Figure 2. Methodologies for studying microglial genomics.

A number of novel technologies have enhanced the ability to sequence the genome and epigenome of microglia. As an initial barrier to profiling microglia, isolation of pure populations has recently been made easier with developments in both FACS and magnetic bead based affinity purification, with both methods achieving similar results. For RNA sequencing, the advent of low input and single cell, kits capable of creating complex libraries for sequencing has enabled investigators to reduce the number of microglia needed to understand their response to certain stimuli and delineate sub-populations within different brain regions. To study chromatin dynamics, methods such as CUT&RUN and CUT&Tag allow for regional microglial populations to be analyzed for various histone marks and transcription factors with very low cellular input, including single cells, at a fraction of the cost of ChIP-sequencing assays. These more recent advances can generate robust datasets comparable to those generated by ChIP-sequencing. ATAC-seq is a convenient method for profiling chromatin accessibility, however its utility is hampered by its limited ability to recognize gene enhancer loci. (FACS: Fluorescence Assisted Cellular Sorting, AFP: Affinity purification, scRNA: Single-cell RNA, CUT&RUN: Cleavage Under Targets & Release Using Nuclease, CUT&Tag: Cleavage Under Targets & Tagmentation, ATAC: Assay for Transposase-Accessible Chromatin) Created with BioRender.
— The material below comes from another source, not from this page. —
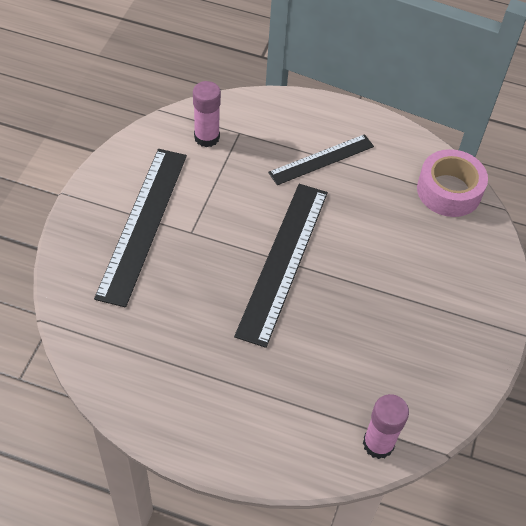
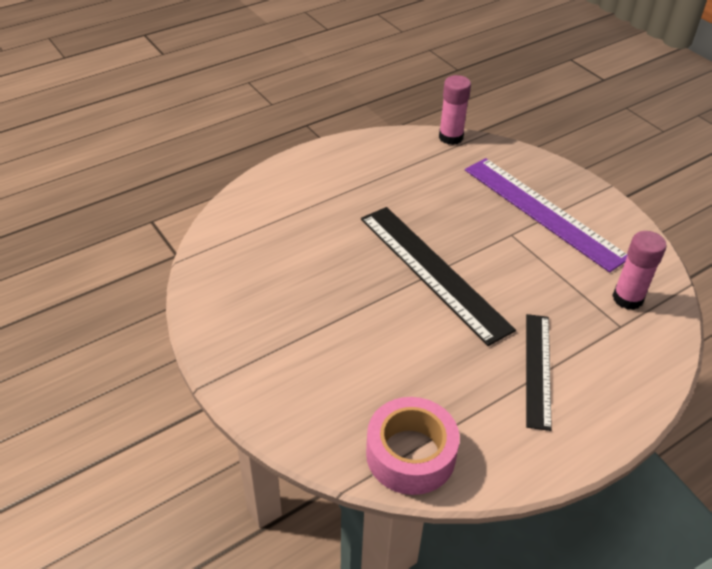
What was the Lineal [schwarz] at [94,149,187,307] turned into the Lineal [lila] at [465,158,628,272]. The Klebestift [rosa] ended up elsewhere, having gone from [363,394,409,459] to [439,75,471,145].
From a translational standpoint, the therapeutic value of epigenetic targets remains promising. However, owing to the complex dynamics of epigenetic mechanisms during development and throughout the lifespan, development of treatments targeting specific epigenetic modifications has been challenging. While some studies show promise using HDAC inhibitors such as resveratrol for treatment of OUD (114), bromodomain-containing 4 inhibitor JQ1 for CUD (153), and GSK-J4 for AUD and CUD in vitro and in vivo, respectively (88, 155, 211), the pharmacokinetics, brain bioavailability, and lack of cell-type specificity of these drugs lend themselves to limited translational value. Furthermore, given the recent emergence of microglia in the study of SUDs, the importance of microglial chromatin architecture and the role that it may play in SUDs is not yet fully understood. Finally, epigenetic targets, while promising, are shared across numerous cell types, which may result in off-target effects. Since this review discusses several epigenetic changes noted in microglia for specific SUDs, repurposing of epigenetic drugs could provide a novel therapeutic avenue, but studies into novel epigenetic treatments should focus on cellular specificity to reduce off-target effects and increase efficacy.
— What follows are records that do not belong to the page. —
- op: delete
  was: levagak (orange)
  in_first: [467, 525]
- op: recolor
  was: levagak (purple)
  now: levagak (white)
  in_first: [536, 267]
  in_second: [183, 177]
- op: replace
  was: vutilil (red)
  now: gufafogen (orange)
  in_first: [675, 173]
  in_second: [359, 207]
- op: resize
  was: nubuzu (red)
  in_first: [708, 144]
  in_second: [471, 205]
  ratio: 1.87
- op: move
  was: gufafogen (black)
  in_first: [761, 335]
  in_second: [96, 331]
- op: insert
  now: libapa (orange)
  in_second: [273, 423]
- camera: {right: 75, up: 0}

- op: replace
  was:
While the fields of addiction and neuroscience continue to advance, recent evidence has positioned microglia as important mediators in the development and progression of SUDs. This review highlights recent advances in our understanding of microglia, from the shift in focus to glial involvement in SUD research as well as to setting our sights forward to crucial transcriptomic and epigenetic hypotheses regarding microglial regulation in SUDs. However, important gaps in this understanding still remain. While in vitro and clinically relevant in vivo behavioral models are essential to understanding the importance of microglia to addiction pathophysiology, genomics studies employing cell type-specific RNA or single cell sequencing applications in combination with low-input CUT&RUN/CUT&Tag chromatin profiling methods will provide the molecular depth to understanding the driving factors that may underlie drug-taking, craving and relapse. Further studies that better characterize these changes may shed light on the role of microglia in neuroinflammation, addiction, and may unlock a host of novel therapeutic targets for the treatment of SUDs.

Highlights.

• We explore the recent evidence supporting a role for microglia in regulating the behavioral aspects of substance use disorders.

• We focus on the transcriptional and proposed epigenetic mechanisms underlying microglial responses to drugs of abuse.

• We discuss the latest advances and challenges in low-input epigenetic/molecular profiling of microglia.